Fluoride toothpaste started being produced in the 1890s, and has since become available in most countries.

=== Fluoride supplements ===
Fluoride supplements were first recognized and suggested by health professionals, in areas where the practice of fluoridating water was not accepted. This practice is recommended for individuals, primarily children (who are at a greater risk of caries) in low-fluoride areas.

==Dietary recommendations==
The U.S. Institute of Medicine (IOM) updated Estimated Average Requirements (EARs) and Recommended Dietary Allowances (RDAs) for some minerals in 1997. Where there was not sufficient information to establish EARs and RDAs, an estimate designated Adequate Intake (AI) was used instead.
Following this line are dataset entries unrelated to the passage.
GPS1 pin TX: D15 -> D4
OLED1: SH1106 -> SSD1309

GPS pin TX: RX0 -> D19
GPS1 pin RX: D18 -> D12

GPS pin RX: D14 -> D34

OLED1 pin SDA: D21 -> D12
AIs are typically matched to actual average consumption, with the assumption that there appears to be a need, and that need is met by what people consume. The current AI for women 19 years and older is 3.0 mg/day (includes pregnancy and lactation). The AI for men is 4.0 mg/day. The AI for children ages 1–18 increases from 0.7 to 3.0 mg/day. As for safety, the IOM sets Tolerable upper intake levels (ULs) for vitamins and minerals when evidence is sufficient. In the case of fluoride, the UL is 10 mg/day. Collectively the EARs, RDAs, AIs and ULs are referred to as Dietary Reference Intakes (DRIs).

The European Food Safety Authority (EFSA) refers to the collective set of information as Dietary Reference Values, with Population Reference Intake (PRI) instead of RDA, and Average Requirement instead of EAR. AI and UL are defined the same as in the United States. For women ages 18 and older, the AI is set at 2.9 mg/day (includes pregnancy and lactation). For men, the value is 3.4 mg/day. For children ages 1–17 years, the AIs increase with age from 0.6 to 3.2 mg/day. These AIs are comparable to the U.S. AIs. The EFSA reviewed safety evidence and set an adult UL at 7.0 mg/day (lower for children).